The door handle turned and he was in the bathroom seconds later. It was a surprisingly large, luxurious bathroom for such a small cottage, but it instantly shrank when Smith entered it.
He paused when he saw her, his frown raking over her from top to bottom and then back again.
“Those are my shorts,” he said, tone accusatory, and her cheeks went right red. “And my shirt.”
“They’re comfortable. It’s not like you missed them. I’ve used these as my pajamas for months.”
“I’ve never seen you in them.” He looked seriously affronted. And she wondered what disturbed him more, the fact that she’d appropriated his clothing or the fact that he hadn’t known about it.
“Well, we usually…skipped the pajamas whenever we…” Her voice trailed off. Not sure what the appropriate term would be in this instance.
“Fucked?”
She winced. Not quite the word she would have settled on.
“Yeah,” he continued. “And other than when we were getting naked and busy, I got the sanitized version of you. Perfectly dressed for work or going out. Or in the pristine sports gear you wore to the gym. Always immaculate. Not a hair out of place. Today is the most human I think I’ve ever seen you. ”
Yet another effective blow. Painful because it was so heart-wrenchingly accurate.
“I like to look neat.” It was a weak defense and they both knew it. “Well-presented. Nothing wrong with that.”
“It’s okay for your husband to see you less than perfect, Kenna. The night we lost the baby…” He paused, clearly waiting for her usual correction. But Kenny didn’t say it. Couldn’t say it. Not anymore.
When it became clear that she wasn’t going to correct him, his lips thinned, and she caught a fleeting glimmer of uncertainty in his eyes before he continued.
“That night…the worst fucking night of our lives was the only time you let me catch a glimpse of the woman beneath all that shiny perfection. Shame it took a shattering loss to reveal it.”
He shook his head.
“After that…nothing. You went back to being unreachable and untouchable.”
“I know.” Confusion shadowed his face at her regretful acknowledgment, followed by panic, before he immediately closed himself off. It was a taste of her own medicine. Shutting her out the way she’d always done him.
“Enough,” he decided. “I’m sick of beating this dead horse.” Yet, he was the one who kept bringing it up.
“Something smells good,” she said, changing the subject for both their sakes.
He nodded, eyes grave in his expressionless face.
“Tina brought over a lasagna, homemade bread, and a salad while you were in the shower.”
“That was kind of her.”
“I think she was mostly checking to see if I was—we were—okay. I think she’s worried we’re going to kill each other.” Or more likely, she was concerned that Kenny would say or do something to hurt Smith.

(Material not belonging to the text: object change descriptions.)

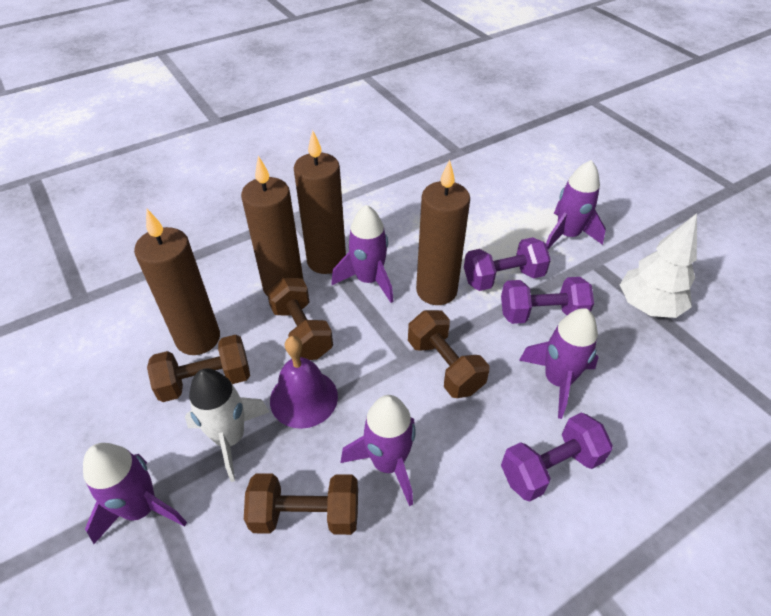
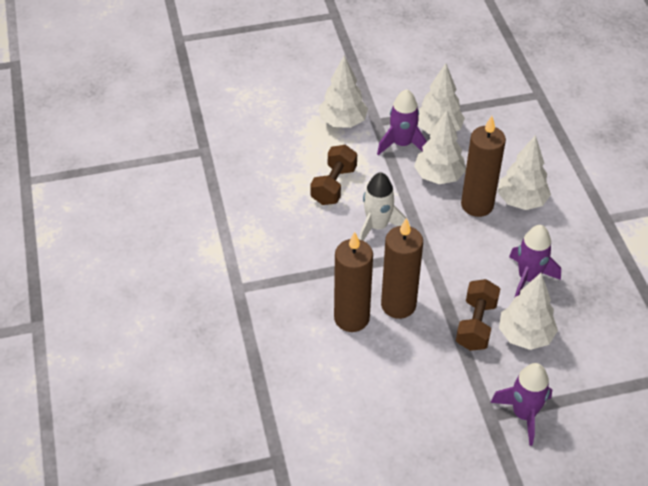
brown candle: 4 -> 3
brown dumbbell: 4 -> 2
purple bell: 1 -> 0
purple dumbbell: 3 -> 0
purple rocket: 5 -> 3
white tree: 1 -> 5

Kenny could relate, knowing she was just as protective over her big brothers.
“Never. I’m a doctor. First do no harm and all that. And you… Well, you’d have to feel more than indifference toward someone in order to kill them, right?” she asked with a bitter twist of her lips.
Her little barb hit home, she could see it in the way his jaw clenched, but he said nothing in response, merely swinging her up into his arms without warning and carrying her into the kitchen.
The meal that followed was quiet and strained. Afterward, Smith cleaned the kitchen, while Kenny sat on the couch and applied some of the calamine lotion Tina had brought over along with their dinner to the worst of her bites.
She then buddy strapped her big toe to the one next to it. A painful process that she’d insisted she could do herself despite Smith’s protestations.
In the end he’d thrown up his hands in frustration and left her to it.
He made up the couch for her, told her to be up at six so that they could get to the hospital as early as possible, and retreated to his bedroom.
Leaving her to sit in silence, solitude, and sorrow.